Just a few years after the Republican Party launched a highly publicized diversity effort, the GOP is heading into the 2008 election without a single minority candidate with a plausible chance of winning a campaign for the House, the Senate or governor.

At a time when Democrats are poised to knock down a historic racial barrier with their presidential nominee, the GOP is fielding only a handful of minority candidates for Congress or statehouses — none of whom seem to have a prayer of victory.

At the start of the Bush years, the Republican National Committee — in tandem with the White House — vowed to usher in a new era of GOP minority outreach. As George W. Bush winds down his presidency, Republicans are now on the verge of going six — and probably more — years without an African-American governor, senator or House member.

That’s the longest such streak since the 1980s.

Republicans will have only one minority governor, Bobby Jindal of Louisiana, an Indian-American, when the dust settles on the ’08 elections. Democrats have three minority governors and 43 African-American members of Congress, including one — Illinois Sen. Barack Obama — who is their likely presidential nominee. Democrats also have several challengers in winnable House races who are either black or Hispanic.


While I deplore identity politics as practiced by the Dems I think it is important to seek out qualified candidates of every ethnicity, if only to highlight the fact that conservatism has appeal to all Americans. The fact that the Republicans have dropped the ball in this area, as in so many others is inexcusable.

Of course what isn't mentioned in this article is the fact that the GOP has also dropped the ball on fielding conservative candidates, the House and Senate having become institutions barren of any real conservative principle. Amazingly the party seems incapable of spotting their own failings and "brainstorming" sessions take on the aspect of "farce" where "senior advisors" agitate for more moderate Republicanism, i.e. a Republicanism that is a pale reflection of liberalism.
The difficulty of a swift reinvention was on display last week as the central players in Washington's conservative community gathered for their regular strategy session.

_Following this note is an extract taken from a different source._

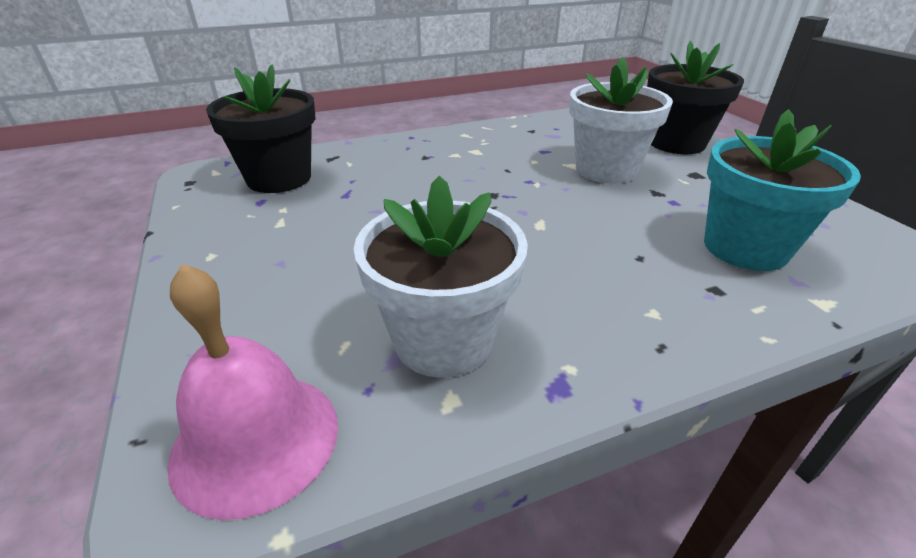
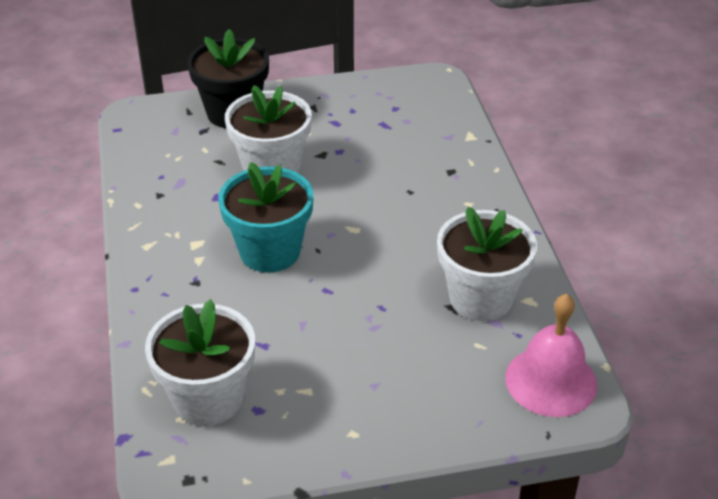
camera: 80 degrees left, 5 degrees up
(279, 178) = (208, 399): black flower pot -> white flower pot
(745, 248) = (409, 142): turquoise flower pot -> turquoise flower pot (270, 251)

A senior adviser to the GOP's presumptive presidential nominee, John McCain, was on hand along with the Republican Party's national chairman to make the case for McCain's brand of Republicanism.

McCain's approach — tough on taxes but receptive to immigrants and committed to easing global warming — could help paint the GOP in new colors, more attractive to independent voters, Hispanics and women.

Some GOP leaders now say that by embracing McCain and his policy platform, Republicans would instantly "rebrand" and reinvigorate their party.
Sure they would. Playing me-too with liberals on global warming and immigration among other issues will leave the voters to decide between the Dems and their imitators and I've never seen an imitator more appealing than the original so the Republicans are playing a doomed hand. They now have little appeal to minorities and conservatives and certainly not to liberals. Who exactly do they think is left to vote for them?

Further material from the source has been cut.